Photo Storage, long term formats and other questions
July 19, 2015 10:39 PM   Subscribe

I have about 25 GB and growing size of photos. These are a mix of photo shoots, family vacations, parties, festive occasions and general-on-the-spur photos. While I am somewhat clear on how to keep them named, separate etc, there are a host of things I am struggling to define and create a workflow for formats, storage, duplicates, software etc.

1. Should I consider DNG or stick with CR2 (I shoot Canon)? Pros for DNG include an open source format, no sidecar files while CR2 means SW in future will be supported (CaptureOne, for example, doesn't seem to support DNGs)

2. While Lightroom+Photoshop is my current preference, I am worried about Adobe's policies to some extent. Upgrading to Camera RAW 8, for example, means that I need to upgrade Lightroom as well. But I don't expect to buy many cameras - will stick to the 600D and 5D Mark series for now. Do I need to be concerned?

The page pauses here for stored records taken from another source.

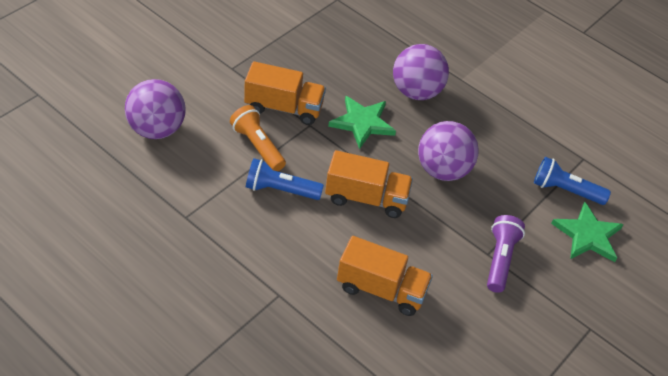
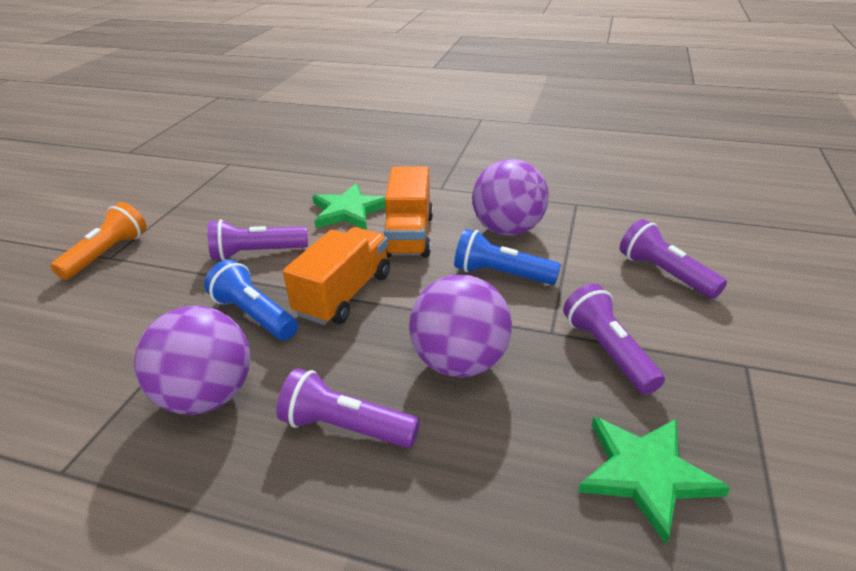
orange truck: 3 -> 2
purple flashlight: 1 -> 4

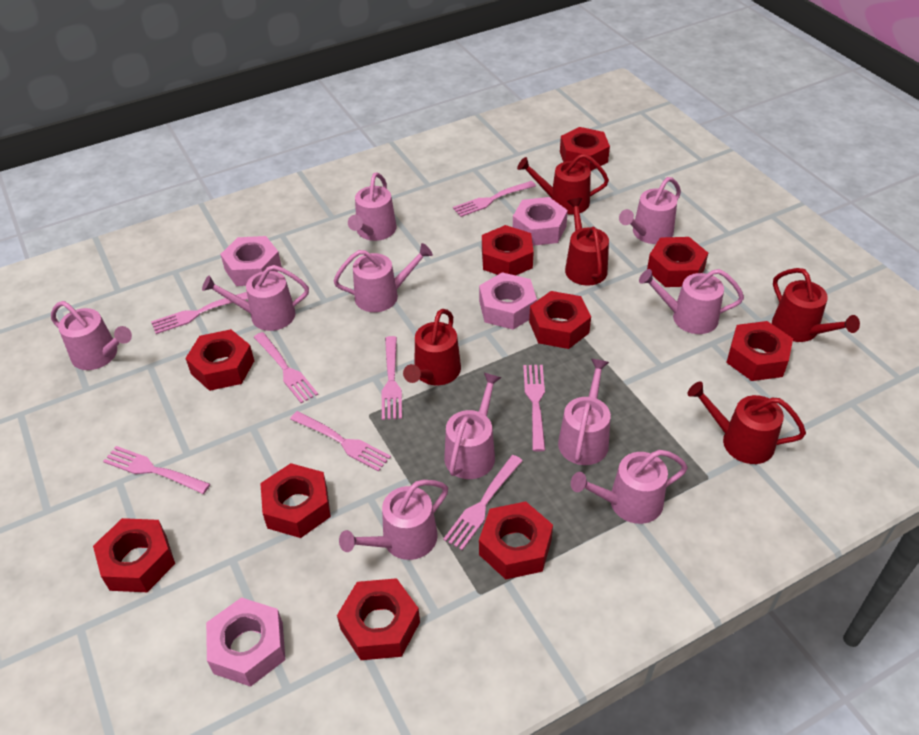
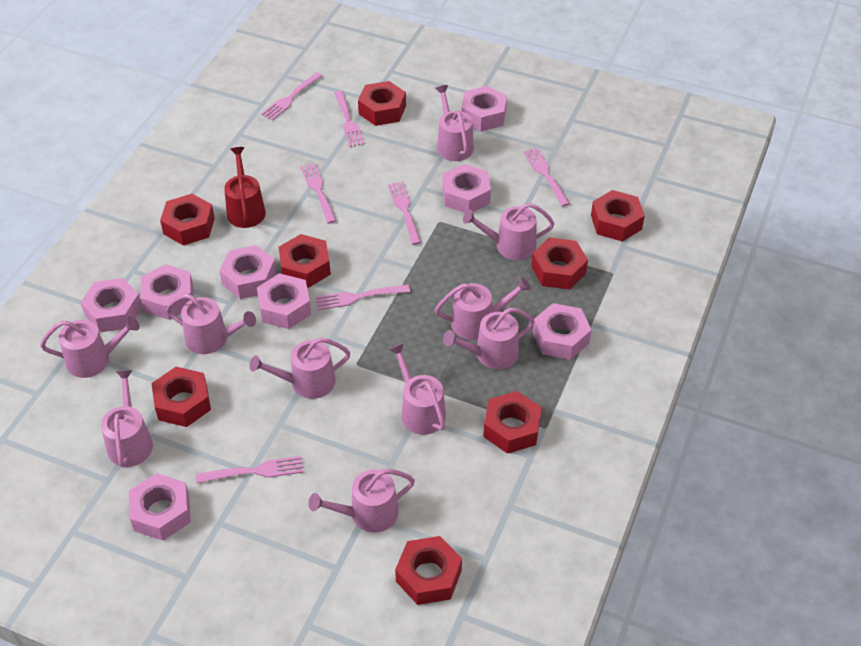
pink fork: 8 -> 7
pink nut: 4 -> 8
red nut: 10 -> 8
red watering can: 5 -> 1

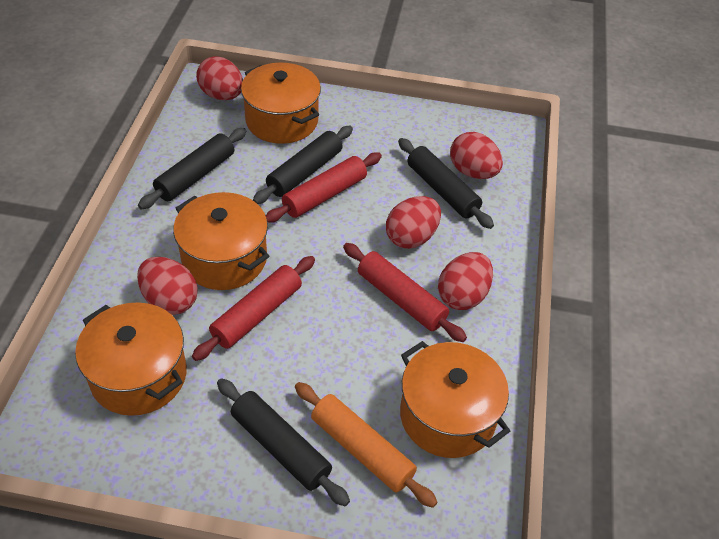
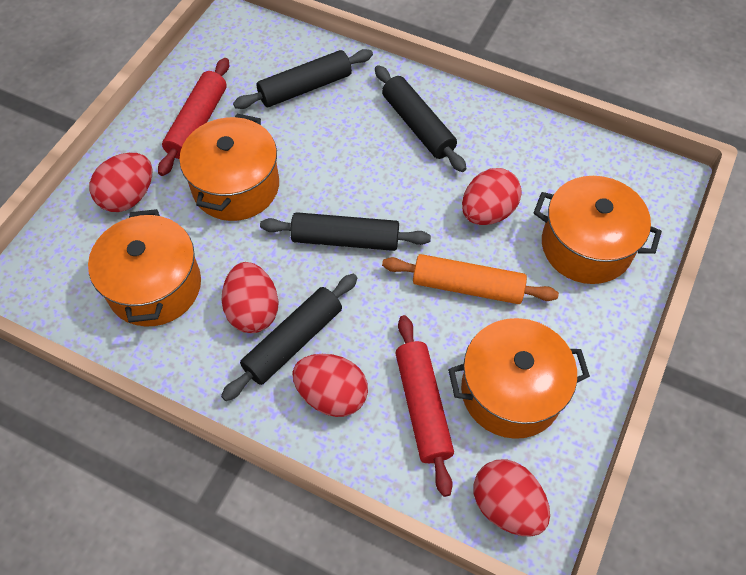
red rolling pin: 3 -> 2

3. How do I backup RAW files? I have a local backup on an external hard drive, but I have been thinking about an online backup like crashplan. But uploading so much RAW files will take infinite time. I am not in a country where seeded backup is available.

4. There are duplicates, especially of early years, where I was not regular with my naming conventions. How do I identify these duplicates with reasonable surety?

5. I don't think I am efficient with my usage of Lightroom. What resources would you recommend to learn on how to best use it?

I have another question on lighting in tricky conditions and external flash usage, but that is for another day.
posted by theobserver to Media & Arts (13 answers total) 16 users marked this as a favorite
 
As for #4 - Start with something like Similar Image Finder, get that running overnight[s] so you can see the scale of the number of duplicates and edit the results. I would also make up a template folder containing sub folders all using placeholder names and then copy that template as you roll along sorting the files, making folders once and cloning those is the only way to go.

Get some cheap T drives and look into clouds.
posted by Freedomboy at 11:26 PM on July 19, 2015


As for #3: I'm a huge fan and long time user of crashplan. The client will silently backup in the background and resume on its own. So it takes a while. No big deal. Just leave the computer running and at some point it's done.
posted by hz37 at 12:44 AM on July 20, 2015 [1 favorite]


Response by poster: @Freedomboy - the template folder set is a good one, so will try to implement in Lightroom itself when importing.

@hz37: Crashplan took 4 days to upload 2 GB of data, so not sure how that will impact my internet bandwidth as well. But will try out again.
posted by theobserver at 4:09 AM on July 20, 2015


Best answer: I have over a terabyte backed up to Crashplan. It took over a month to upload, but that was years ago. Now that it's there it's backed up and on autopilot. I once corrupted my hard drive and had to back up from Crashplan - it took weeks, but now all my data is back. The best part is: if I do something stupid and corrupt my hard drive, at least there is no way to corrupt my backup because that's in Crashplan's control.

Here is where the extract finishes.